Neue Kategorie bei der HU

Neue Kategorie bei der Hauptuntersuchung

Selbst mit einem gefährlichen Mangel darf man sein Auto noch in die Werkstatt fahren.

von ots  

Bei der amtlichen Hauptuntersuchung (HU) von Kraftfahrzeugen wurde im Zuge der EU-Harmonisierung zum 20. Mai 2018 eine neue Mangelkategorie eingeführt. Darauf weist die GTÜ Gesellschaft für Technische Überwachung hin. Künftig gibt es neben dem „Geringen Mangel“ und dem „Erheblichen Mangel“ auch die Kategorie „Gefährlicher Mangel“.

Ein Fahrzeugprüfer schaut bei der Hauptuntersuchung nach Mängeln am Fahrzeug.
Ein Fahrzeugprüfer schaut bei der Hauptuntersuchung nach Mängeln am Fahrzeug. Foto: KDBusch/GTÜ

Dieses HU-Prüfergebnis stellt eine Zwischenstufe unterhalb der Kategorie „Verkehrsunsicher“ dar. Konkret bedeutet dies für den Autofahrer, dass er mit diesem Mangel den Verkehr gefährdet. Aber er darf dennoch mit seinem Fahrzeug nach Hause oder besser gleich in die Kfz-Werkstatt zur Reparatur fahren.
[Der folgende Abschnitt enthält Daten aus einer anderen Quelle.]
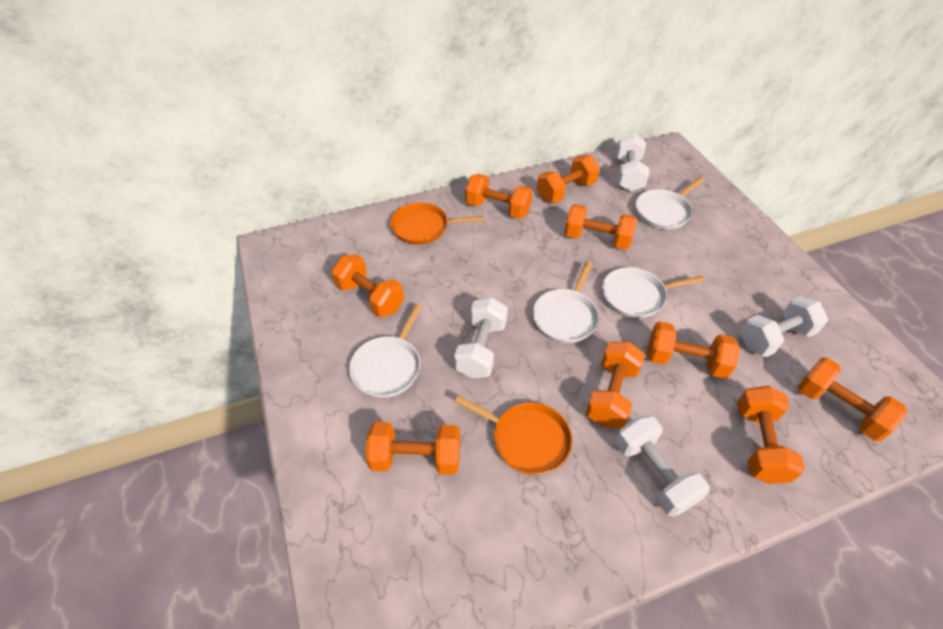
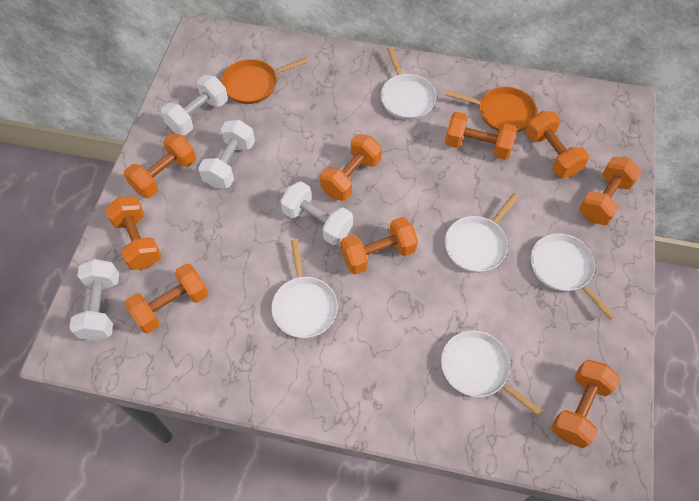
white pan: 4 -> 5

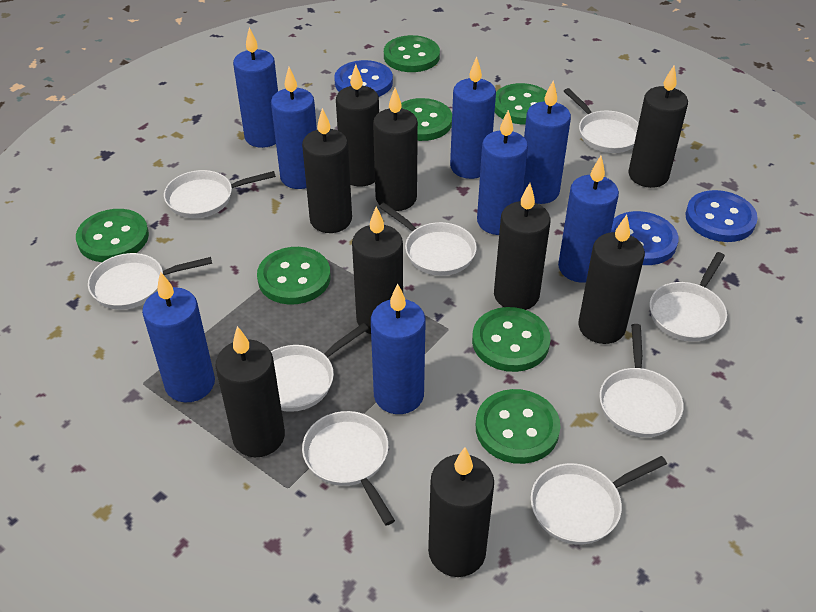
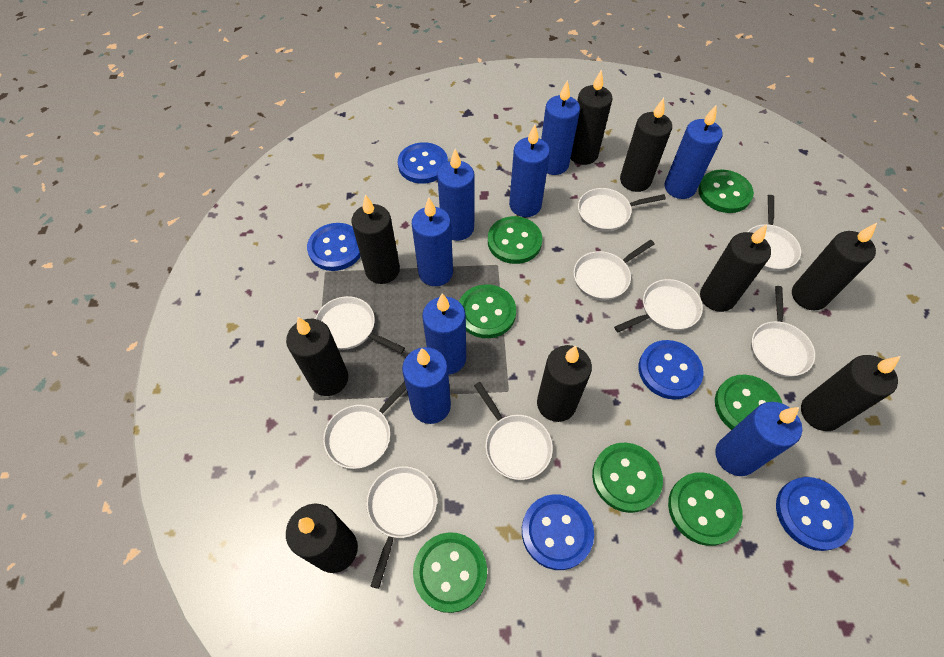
blue button: 3 -> 5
Als „Gefährlicher Mangel“ gelten schadhafte Bremszylinder, verschlissene Bremsscheiben, ein undichter Bremsschlauch, ein funktionsunfähiges Reifendruckkontrollsystem und defekte Leuchten oder Streuscheiben am Scheinwerfer.

Bei einem Fahrzeug mit der Einstufung „Gefährlicher Mangel“ müssen alle Mängel unverzüglich behoben und das Auto zur Nachuntersuchung in der Prüfstelle innerhalb eines Monats erneut vorgeführt werden.

Bei einem Prüfergebnis „Verkehrsunsicher“ wird hingegen wie bisher auch die alte Plakette entfernt und das Fahrzeug stillgelegt, erklären die GTÜ-Sicherheitsexperten den Unterschied. Zudem wird die Zulassungsbehörde darüber informiert.